Autistic man committed after insanity verdict over attack
AN AUTISTIC Kilkenny man has been committed to the Central Mental Hospital (CMH) after being found not guilty by reason of insanity of attempting to murder his pregnant sister so she wouldn’t raise her child in Dublin.
A Central Criminal Court judge made the order yesterday, two weeks after a jury returned the special verdict following the trial of 33-year-old Daniel O’Connell.
Mr Justice Paul Butler had remanded him to the hospital for the required 14 days under the Insanity Act.
James Dwyer BL, for the State, informed the judge that consultant forensic psychiatrist Dr Anthony Kearns had prepared the required report during that time.
“There’s evidence before the court, which would warrant such an order being made,” he said.
He was referring to an order committing Mr O’Connell to the CMH, where he would receive the inpatient care or treatment needed for the mental disorder from which he suffered.
The judge said that he had thoroughly read the report and noted that there was a bed available in the hospital.
“The evidence is only one way in this matter,” he said. “In those circumstances, I make the order.”
Mr O’Connell, who had been brought to court by staff from the CMH, was then accompanied from court by his family and returned to the hospital by the CMH staff.

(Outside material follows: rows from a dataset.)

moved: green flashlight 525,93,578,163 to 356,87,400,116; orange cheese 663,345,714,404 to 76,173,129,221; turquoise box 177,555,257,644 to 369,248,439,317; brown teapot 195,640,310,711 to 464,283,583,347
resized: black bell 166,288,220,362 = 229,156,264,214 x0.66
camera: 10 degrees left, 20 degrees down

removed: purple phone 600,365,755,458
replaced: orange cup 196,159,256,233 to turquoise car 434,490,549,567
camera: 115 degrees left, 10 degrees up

The trial heard Mr O’Connell first developed homicidal feelings for his sister when she settled in Dublin, due to the fear that she would have a baby born and raised there.
He had developed what the prosecution described as “an unnatural and almost pathological dislike of Dublin and Dublin people” as a child.
Mr O’Connell, of Rosemount, Newpark, Co Kilkenny, had pleaded not guilty to the attempted murder of his sister Olivia O’Connell on April 25, 2016, at Scholarstown Park, Knocklyon.